Yatırım bankalarıyla buluşma fırsatı yakaladıklarını da anlatan Şimşek, "Bu toplantılar için orada bulunup da yolumuzun kesişmediği kimse kalmadı. 2 binin üzerinde yatırımcıya hitap etme fırsatı bulduk” diye konuştu. Bakan Şimşek'in değerlendirmeleri özetle şöyle:
“Türkiye büyümek için dış talebe az bağımlı”

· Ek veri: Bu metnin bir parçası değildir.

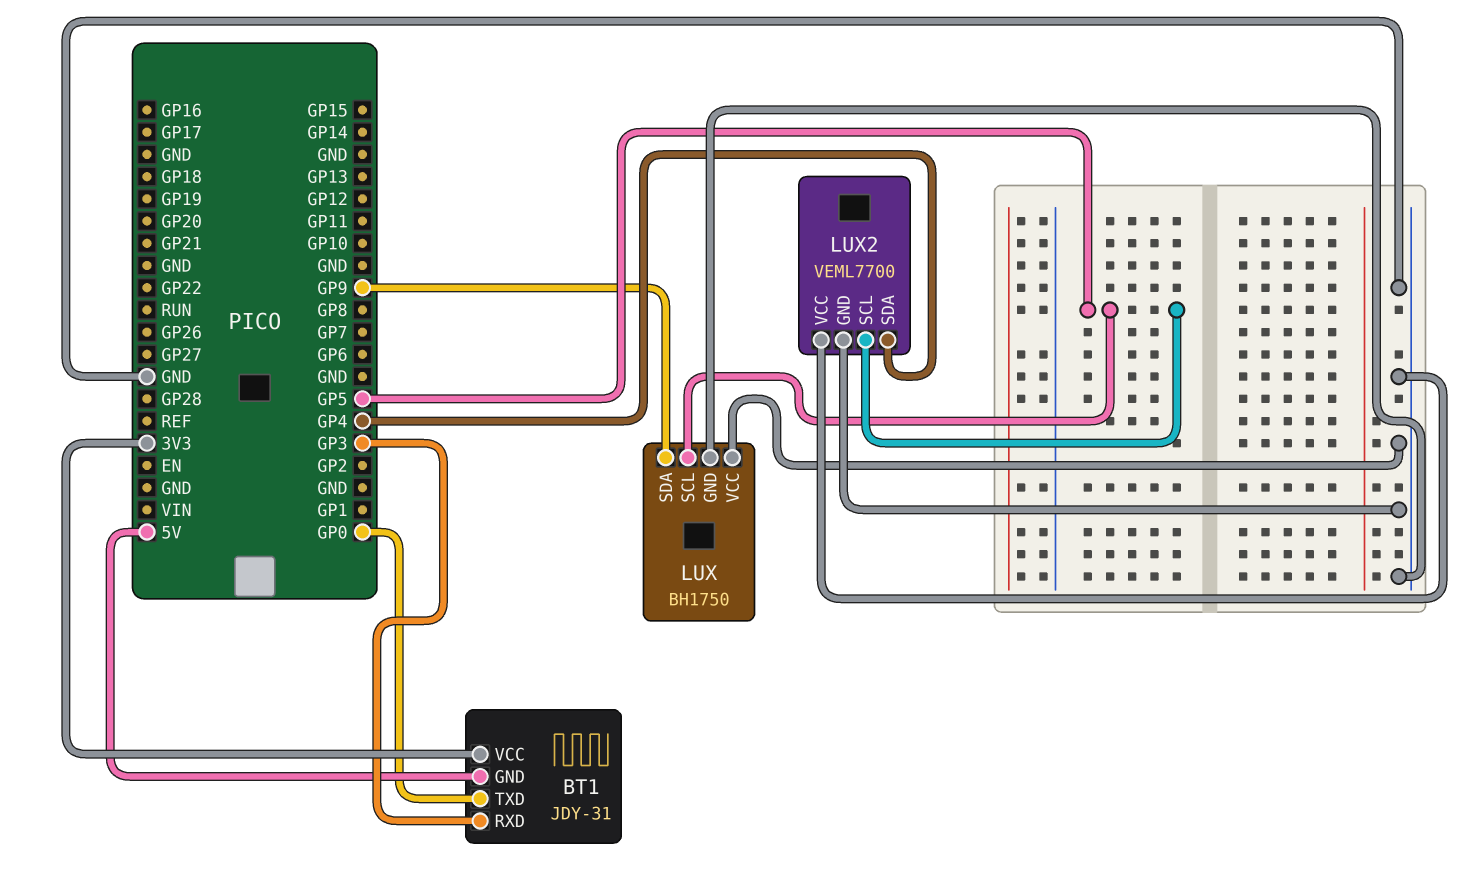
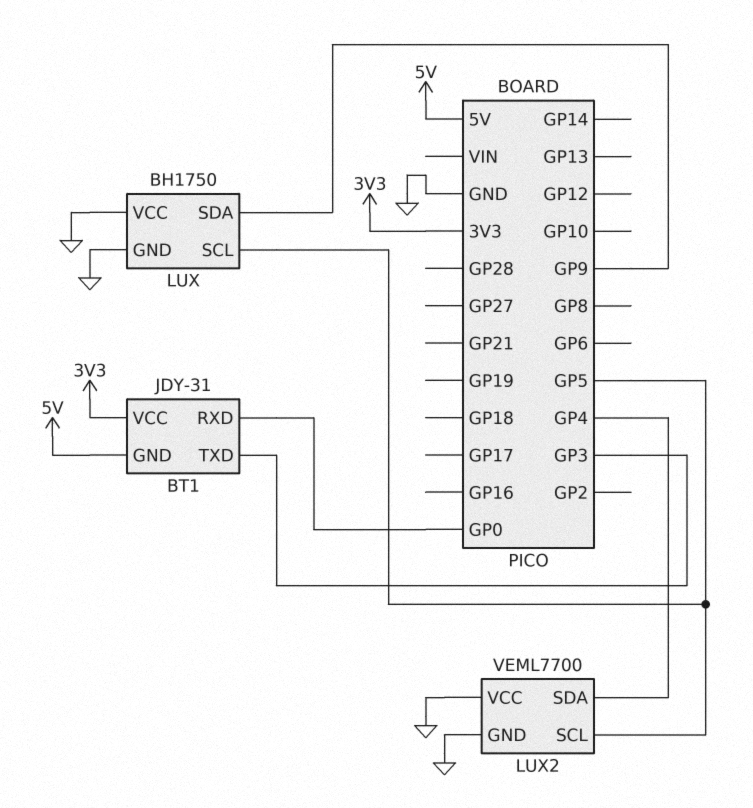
BT1 pin RXD: GP3 -> GP0
BT1 pin TXD: GP0 -> GP3

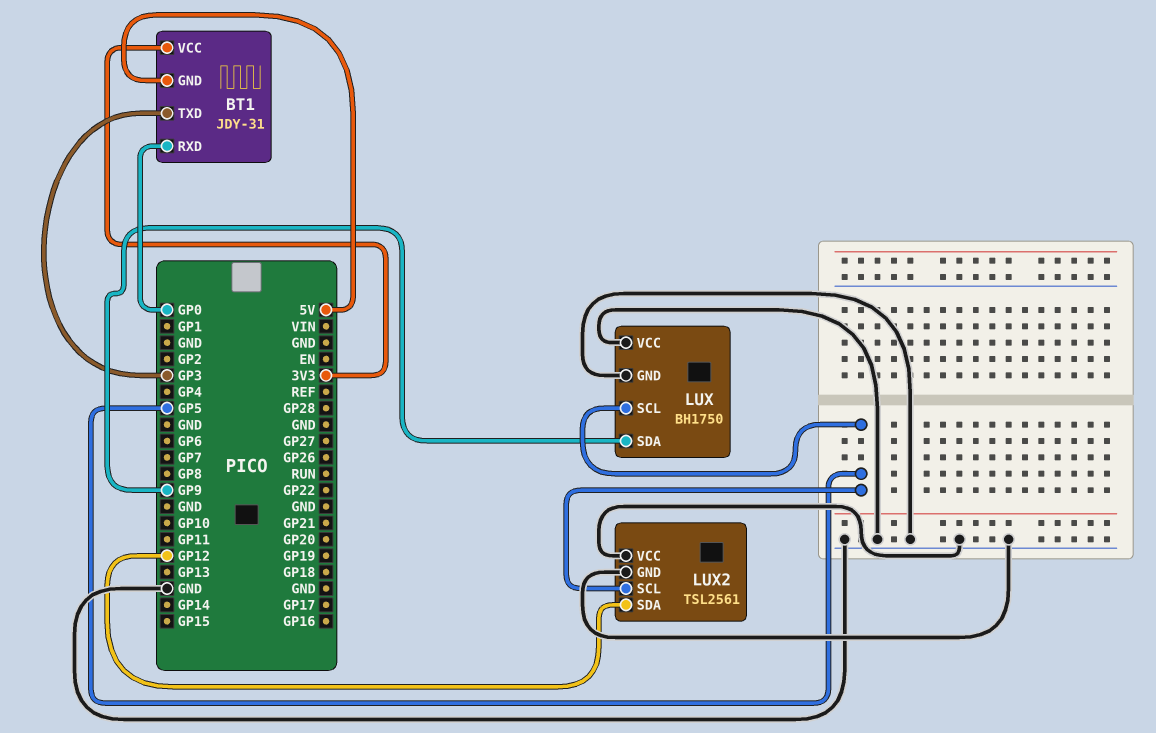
LUX2: VEML7700 -> TSL2561
LUX2 pin SDA: GP4 -> GP12

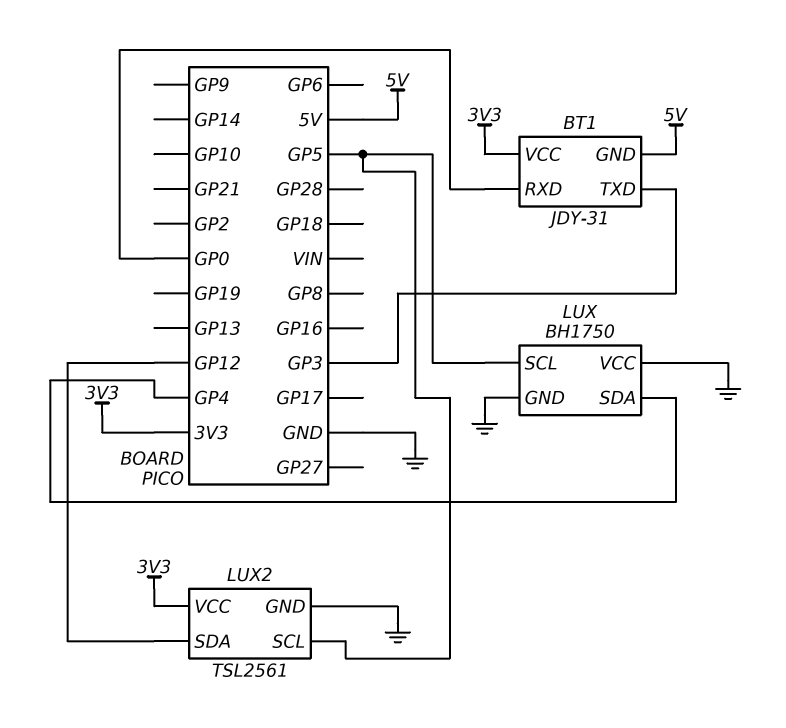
LUX pin SDA: GP9 -> GP4
LUX2 pin VCC: GND -> 3V3

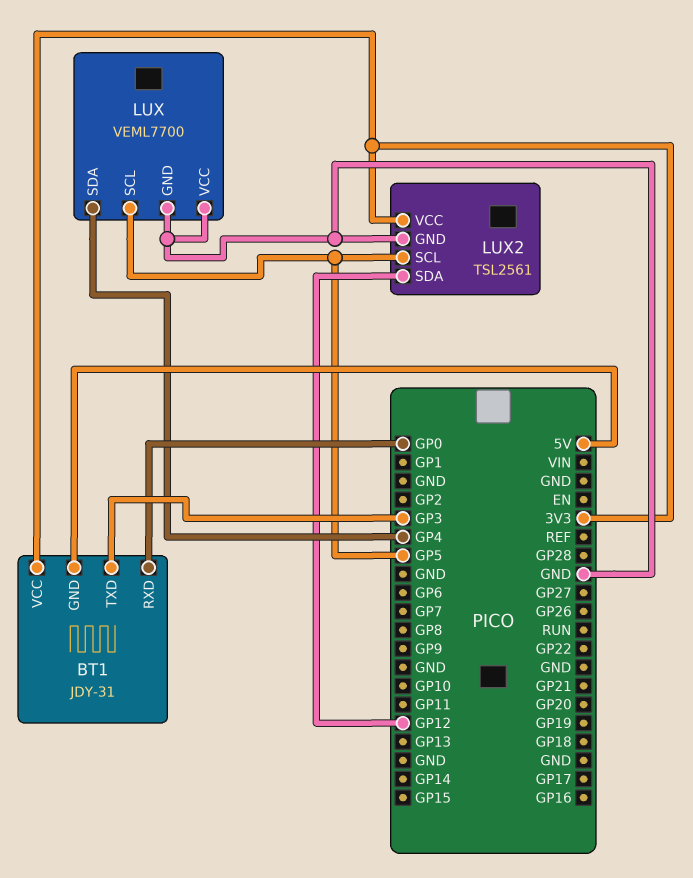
LUX: BH1750 -> VEML7700

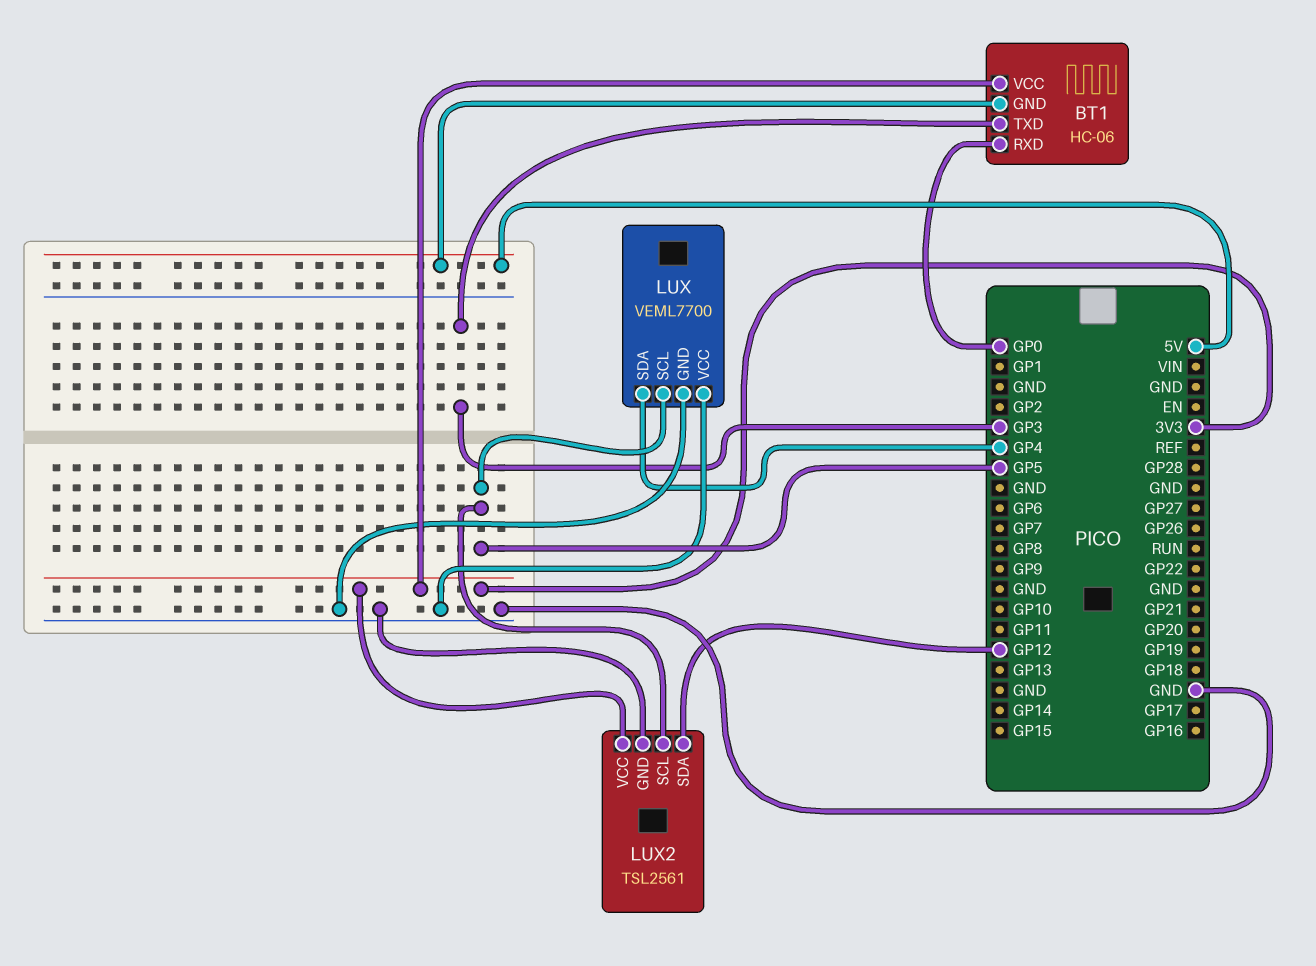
BT1: JDY-31 -> HC-06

"Küresel büyümede bu yıl için aşağı yönlü riskler yüksek. Mesela borsalar risklidir. Borsadaki firmalar arasında teknoloji en risklilerdir, öyle bakılır. Gelişmekte olan ülkelerin risk profili daha yüksektir. Hem içerideki hem dışarıdaki gelişmeler rezervlere yansıdı. Örneğin 700 milyarın üzerinde olan yabancı yatırımcıların, bizim iç borç stokundaki payı önemli ölçüde yarı yarıya azaldı. Büyük oranda yabancı çıkışı yaşandı. Rezerv kaybının yüzde 60'ı dış kaynaklı. Türkiye büyümek için dış talebe az bağımlı. İhracatın milli gelire payı yüzde 20 civarı. Hizmetleri dahi katsanız yüzde 30'un altında. Türkiye ekonomisini sürükleyen faktör iç tüketim ve yatırımdır. Bu bizi küresel belirsizliğe karşı göreceli olarak daha dayanıklı kılıyor. Büyüme eğer çok aranan, prim verilen bir husussa Türkiye sağlıklı büyümenin temellerini atıyor. İkinci konu, Türkiye ihracatının yüzde 62'si serbest ticaret anlaşmasının olduğu ülkelere gidiyor. Bu da çok önemli. Dolayısıyla bir anlamda Türkiye'nin ihracatının büyük bir kısmı ya kural bazlı serbest ticaret anlaşmasının olduğu ülkelere gidiyor, ya da komşu ülkelere gidiyor. Yakın coğrafyalardan tedarik anlamda Türkiye çok avantajlı.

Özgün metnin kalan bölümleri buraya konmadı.